Why don’t you use a classical method to get input, instead of parsing a string? By following the example given on the code by default, you would increase greatly the performances.
There are no interest in parsing a string in this situation : you know how much numbers there will be, and each of them fit on integer. And even if you don’t know how much numbers there will be, use eof, not this.
Aaaahhhh … Ok. Indeed I don’t know why I get stuck with this “getline” I don’t want…
You opened my eyes on the fact that we can modify the way we retrieve things from cin.
It seems that my computer school made me too scholastic…
Thank you a lot, that should solve my problem !
Just to be sure, the code by default is : (C++)
int n;
cin >> n; cin.ignore();
string vs;
getline(cin, vs);
With “n” number of elements, and “vs” the list with “\s” separators.
So I was following the code by default. The thing you want to told me is that I don’t have to follow it, right ?

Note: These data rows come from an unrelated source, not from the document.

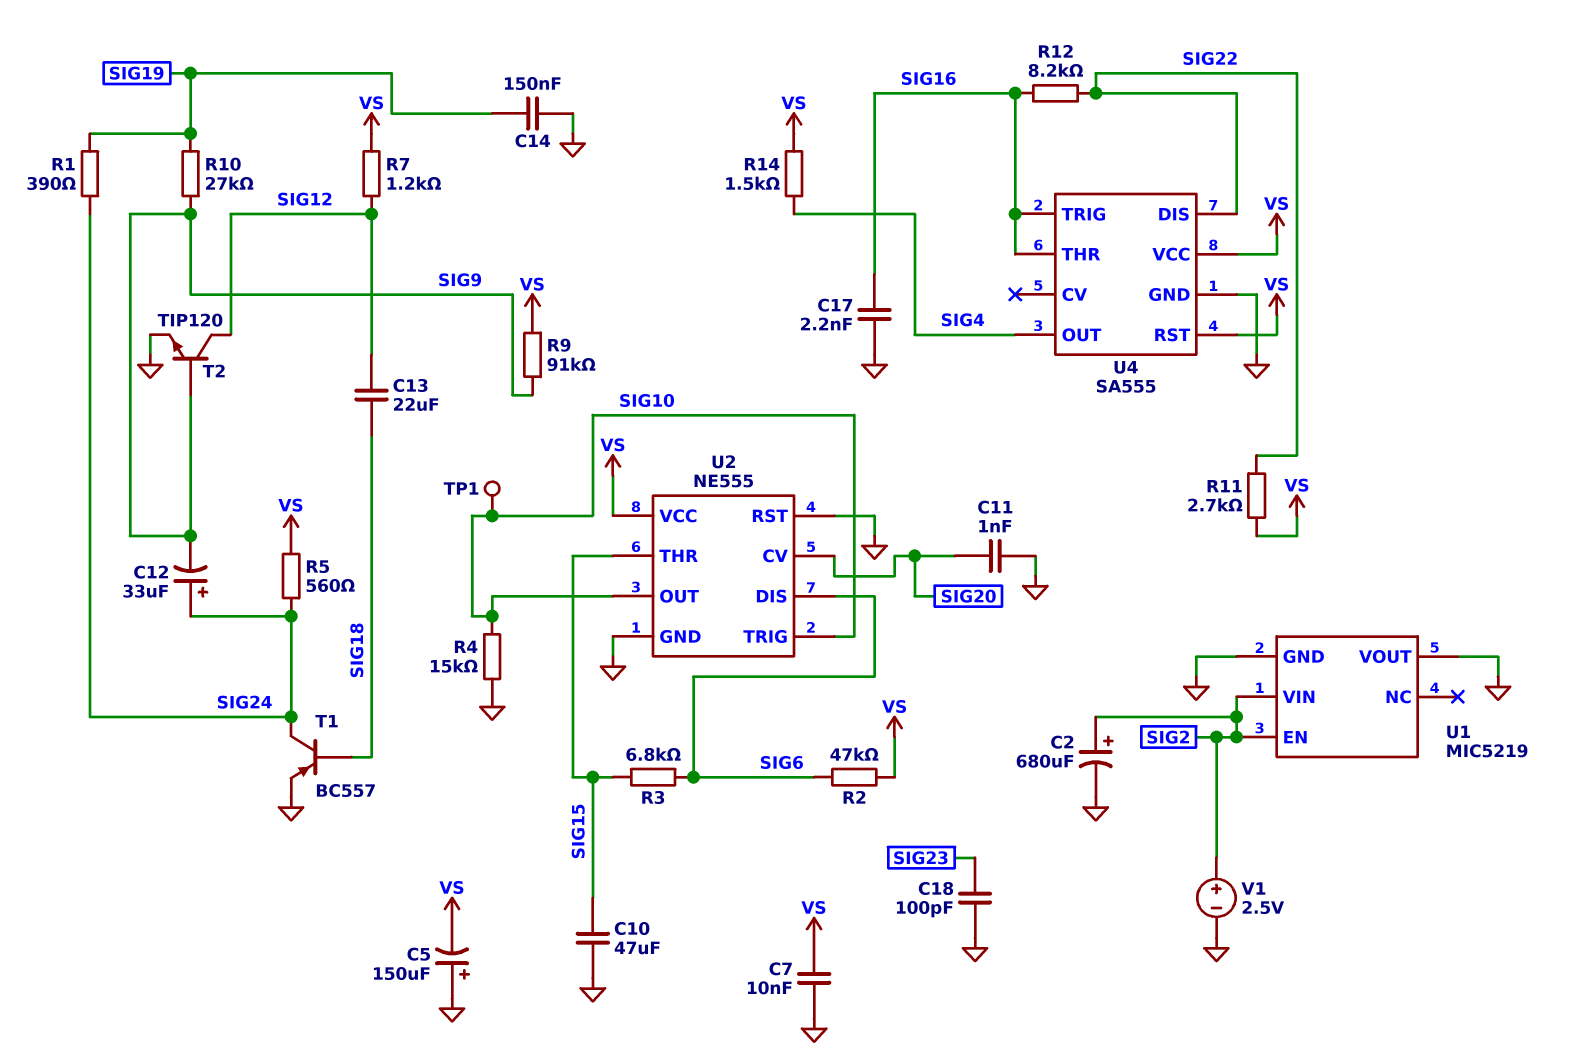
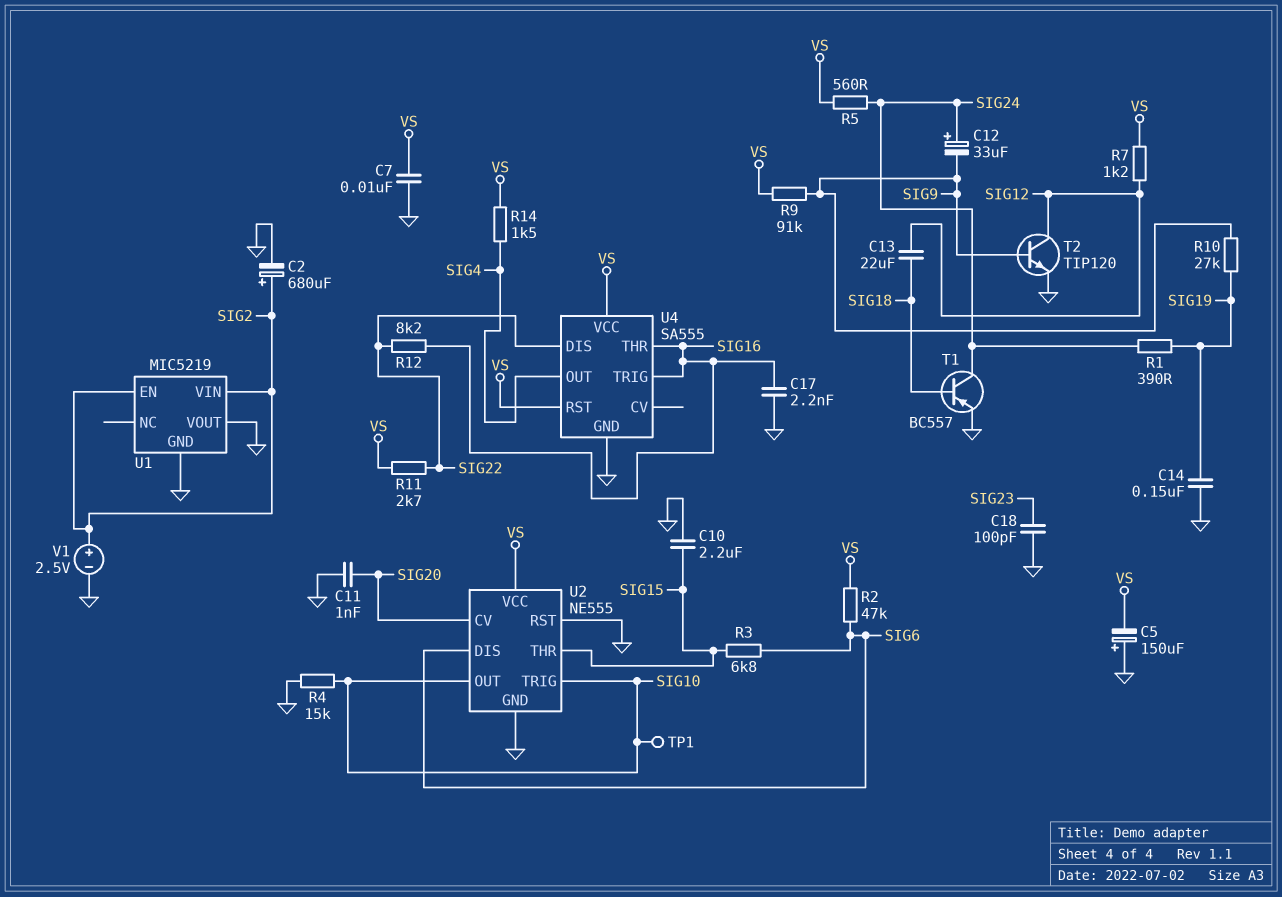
C10: 47uF (GND, SIG15) -> 2.2uF (GND, SIG15)

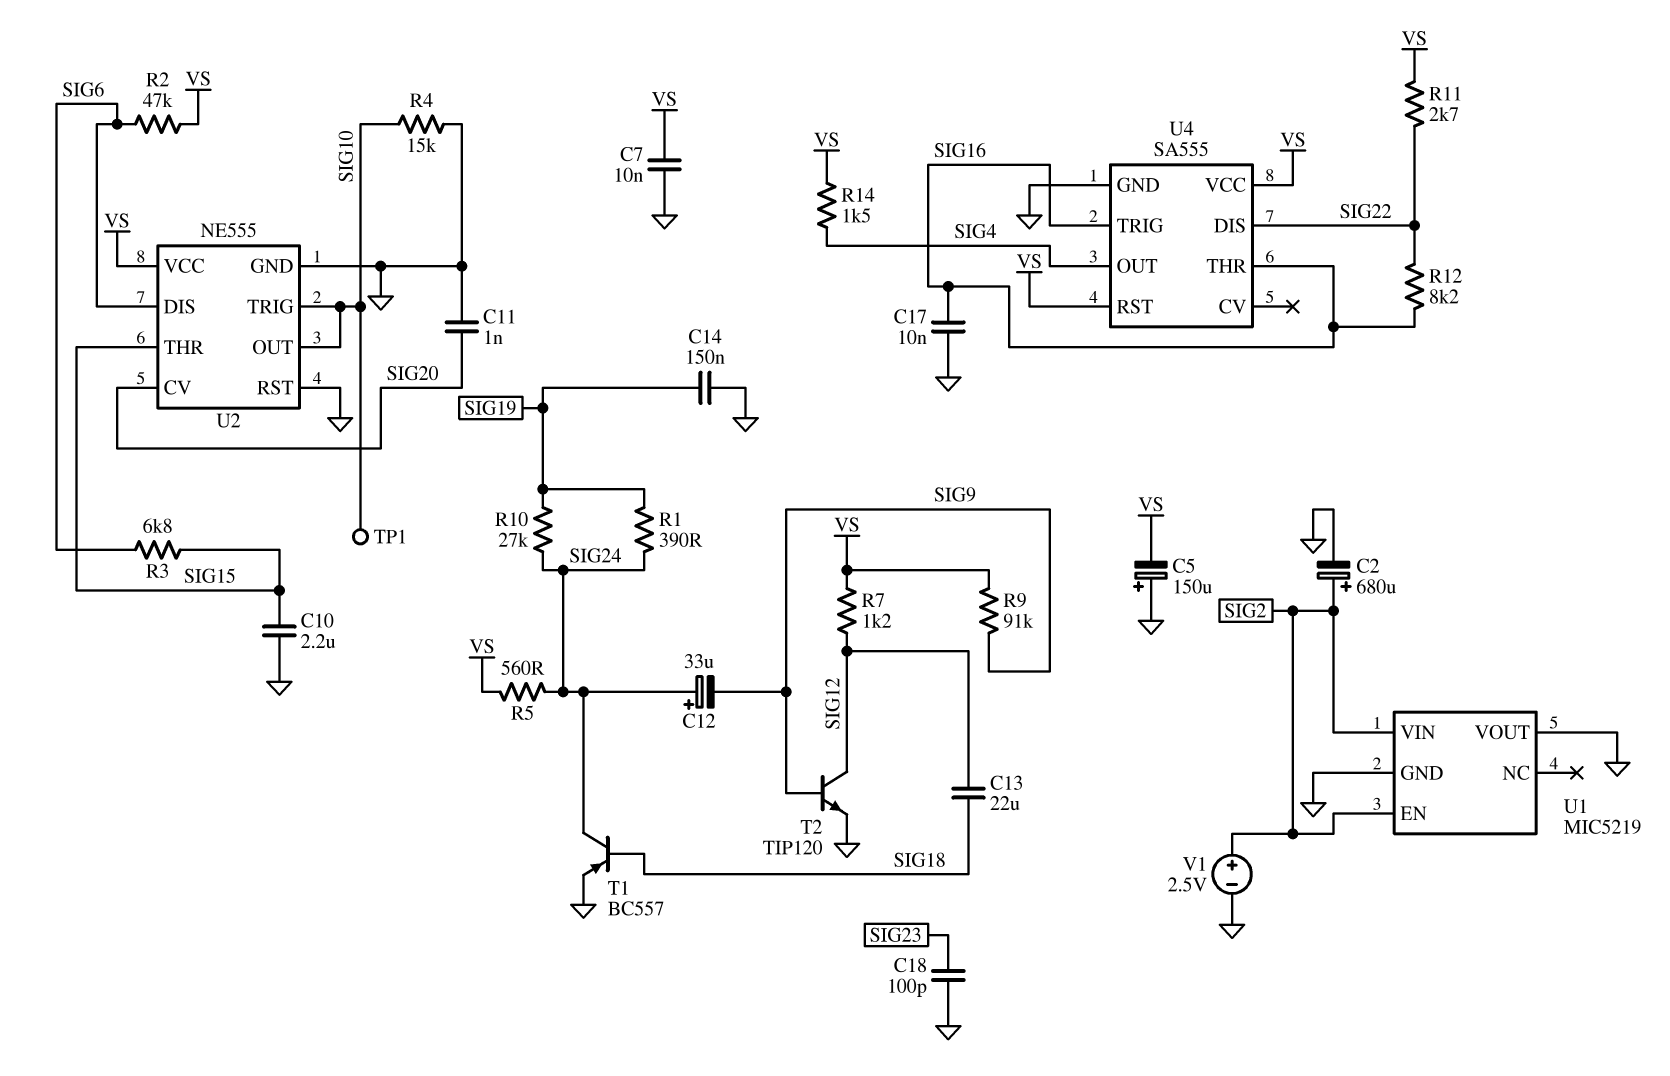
C17: 2.2nF (GND, SIG16) -> 10nF (GND, SIG16)
R10: 27k (SIG9, SIG19) -> 27k (SIG19, SIG24)

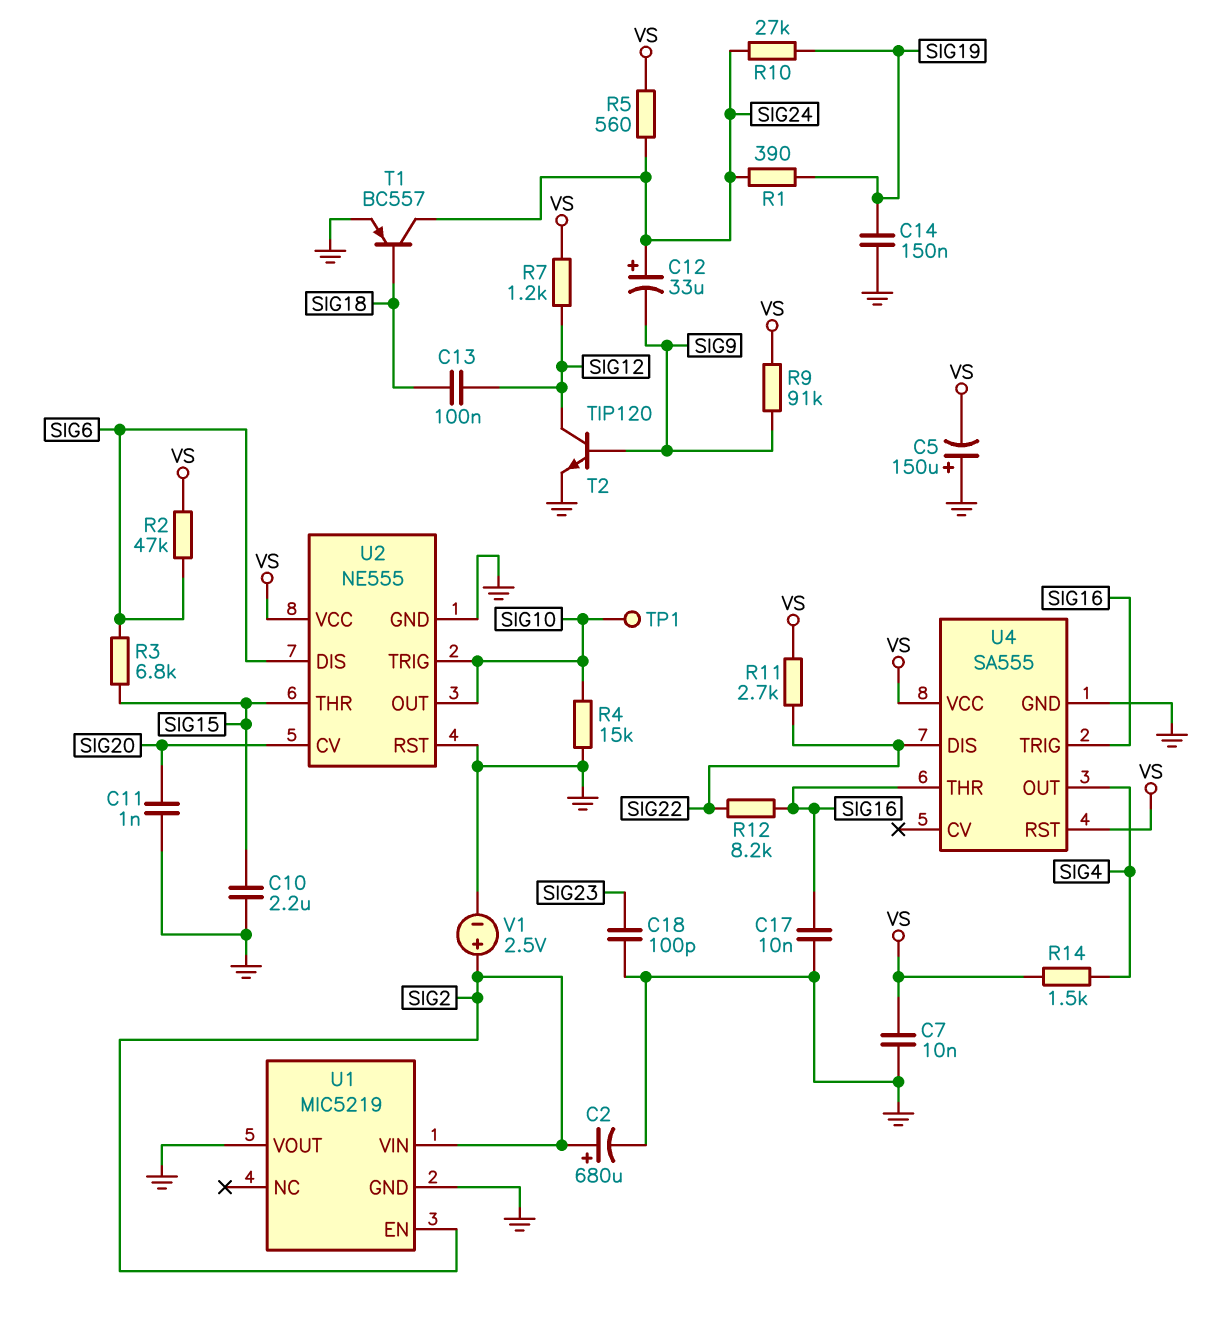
C13: 22uF (SIG12, SIG18) -> 100nF (SIG12, SIG18)

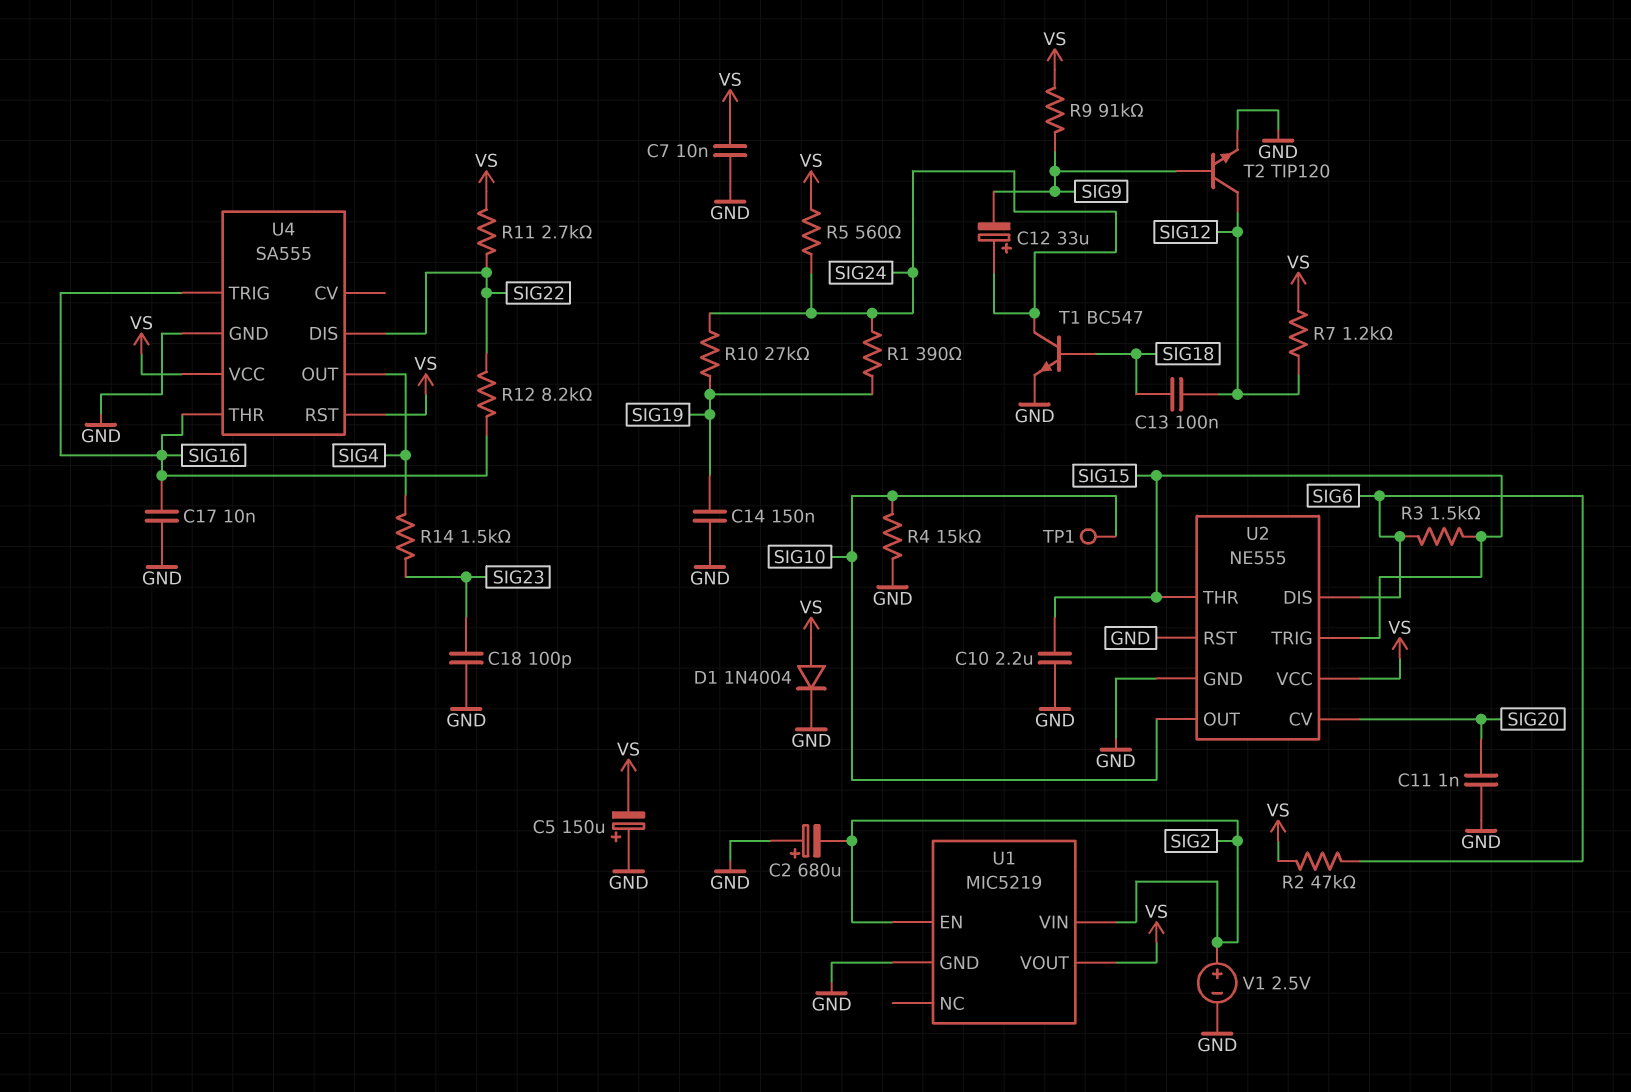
C2: 680uF (plus SIG2, minus GND) -> 680uF (plus GND, minus SIG2)
D1: none -> diode 1N4004 (A VS, K GND)
R3: 6.8k (SIG6, SIG15) -> 1.5k (SIG6, SIG15)
R14: 1.5k (SIG4, VS) -> 1.5k (SIG4, SIG23)
T1: PNP BC557 (B SIG18, C SIG24, E GND) -> NPN BC547 (B SIG18, C SIG24, E GND)
U1 pin VOUT: GND -> VS
U2 pin TRIG: SIG10 -> SIG15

I think this one is too easy. I got away with a simple hack ie. assuming the greatest loss always goes to the absolute minimum. I’d expect one testcase giving the following set of values: {4, 1, 1000, 200}.
In this case my code would give -3 though the obviously correct answer would be -800.
[SPOILER!!!]
Here is a 4-step linear-time solution:
Load prices into an array (prices), size n
Make a new array (priceDifs)-- could modify old but I’m keeping this as simple as possible – size (n-1) containing the differences between adjacent prices
This is the rather unintuitive step – make an array (maxLosses) containing the minimum gain (maximum loss) to every point. This is done by setting maxLosses[0] = priceDifs[0] and maxLosses[i] to the minimum of priceDifs[i] and (maxLosses[i-1] + priceDifs[i]) for every index i > 0.
Bonjour,
j’ai un problème avec le test5, n’y a t’il pas un petit soucis avec la réponse ?
je l’ai en erreur :
Fail
Found: “-1073734”
Expected: “-1073730”
Alors c’est peut etre mon code, mais avant de m’arracher les cheveux, je voudrais etre sur car, le problème est qu’il y a pas d’écart possible de -1073730 avec ce jeux de données …
Merci de votre réponse (en dessous le plus grand écart qui est bien 1073734.
Bravo pour le site !
Il faut trouver la plus forte baisse, pas le plus grand écart. Entre 4246 et 1073738403, il s’agit d’une hausse (la première valeur est avant la seconde) mais la plus forte baisse se situe de 1073734557 à 4246, soit la réponse attendue de -1073730311.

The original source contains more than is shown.